Bluette éclata de rire.
- La malheureuse victime de cette sombre affaire, la voilà.
En entendant les paroles de l'avocat, Blaireau fut rassuré. Il n'était pas venu évidemment pour lui créer des ennuis, cet avocat, puisqu'il le plaignait, puisqu'il le traitait de malheureuse victime. Hé ! hé ! mais c'était peut-être une aubaine, au contraire, qui lui venait là ... Il y avait peut-être un parti à tirer de la situation. En tous cas, il ne risquait rien d'exagérer les choses.
Aussi prit-il l'air le plus minable qu'il put pour répondre à Me Guilloche : 
- Oui, monsieur l'avocat, c'est moi la pauvre malheureuse victime.
Et il ajouta en poussant un gros soupir : 
- Ah ! j'ai bien souffert, allez !
- Je m'en doute, mon pauvre ami, mais vos tourments vont prendre fin.
- Ca n'est pas trop tôt.
- Je viens de passer au Parquet, j'ai obtenu communication de votre dossier, j'ai remué ciel et terre ..
- Oh ! merci, monsieur l'avocat ! merci !
- Vous serez mis en liberté aujourd'hui même ... Ah ! ils n'avaient pas l'air content au Parquet !
- Ils faisaient une tête, hein !
- Une vraie tête ! ... L'aventure va faire un bruit énorme.

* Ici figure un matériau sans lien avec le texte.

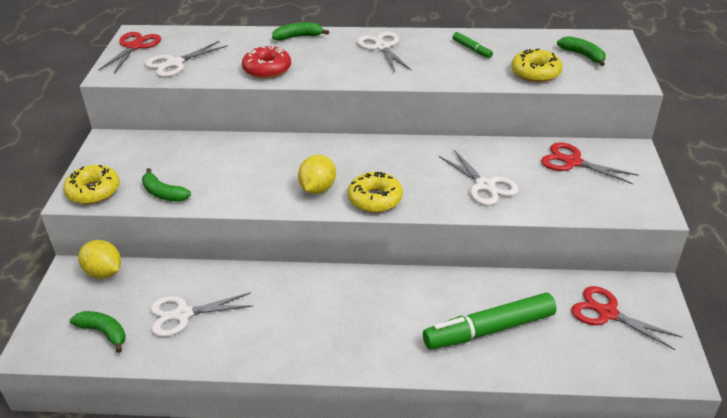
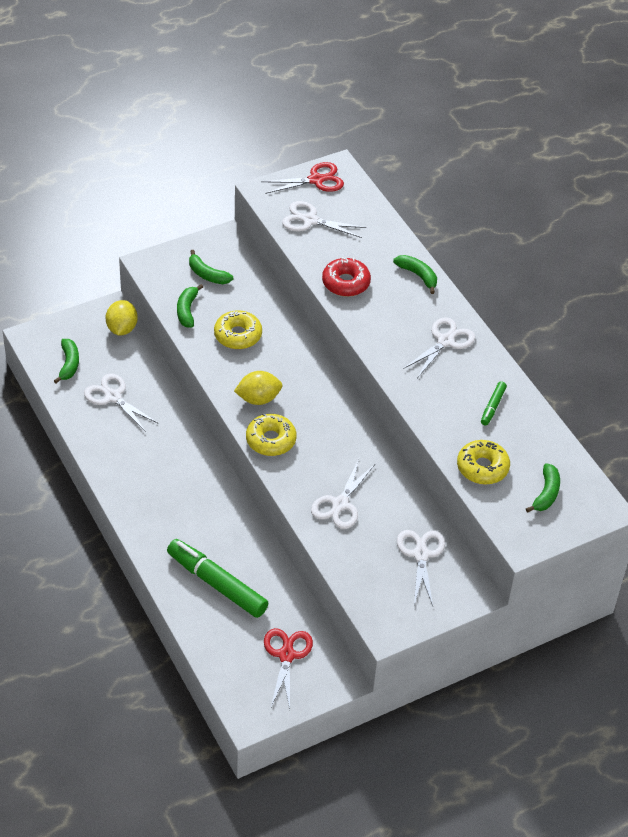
camera: 55 degrees right, 10 degrees up
(93, 191) = (161, 270): yellow donut -> yellow donut (238, 335)
(135, 166) = (207, 274): none -> green banana
(572, 162) = (421, 554): red scissors -> white scissors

Avez-vous lu mon article du Réveil de Nord-et-Cher ?
- Non, monsieur l'avocat, à la prison nous ne lisons que Le Petit Journal.
- Je vous en ai apporté un numéro, prenez-en connaissance.
Blaireau se saisit de la gazette et lut d'abord ces mots, imprimés en lettres immenses :

UN SCANDALE A MONTPAILLARD
L'AFFAIRE BLAIREAU
GRAVE ERREUR JUDICIAIRE

- Je n'y pensais pas tout d'abord, murmura-t-il, mais c'est vrai, c'est une erreur judiciaire. Je suis victime d'une erreur judiciaire.
Et il se répétait à lui-même, avec l'orgueil que donne toute notoriété naissante :
- L'affaire Blaireau ! L'affaire Blaireau ! Voilà que j'ai donné mon nom à une affaire, maintenant ! 
- Lisez, mon ami.
Blaireau lut :

"Le malheureux, qu'une des plus graves erreurs judiciaires commises par la magistrature dans ce dernier quart de siècle a laissé pendant des années dans la prison de Montpaillard ... "

- Oh ! des années ! protesta doucement Bluette, c'est un peu exagéré !
- Nous rectifierons dans un de nos prochains numéros. 
- Le temps ne fait rien à la chose, affirma Blaireau. Je continue.

"... pendant des années dans la prison de Montpaillard, l'infortuné Blaireau sera vengé par l'opinion publique. Quant à nous, nous ne l'abandonnerons pas ! 
                                                            
                                                         "Signé : LA REDACTION."

Blaireau se rengorgeait de plus en plus :
- Monsieur l'avocat, je vous prie de remercier la Rédaction pour moi et de lui dire qu'elle n'aura pas affaire à un ingrat. Si jamais elle a besoin d'un beau lièvre ou d'une jolie truite ...
- Merci pour elle, Blaireau.
- Oui, pour un article de journal, voilà ce que j'appelle un article de journal ! Je voudrais bien pouvoir en écrire comme çà !
- Vous faites mieux que de les écrire, mon cher camarade, vous les inspirez !
Et il lui serra la main d'une chaleureuse étreinte.
- Mais ce n'est pas tout, Blaireau.

Mais que va donc annoncer Me GUILLOCHE à notre camarade Blaireau ? Vous le saurez, peut-être en lisant le prochain épisode de notre grand roman-feuilleton :

"L'AFFAIRE BLAIREAU"

Texte Alphonse Allais.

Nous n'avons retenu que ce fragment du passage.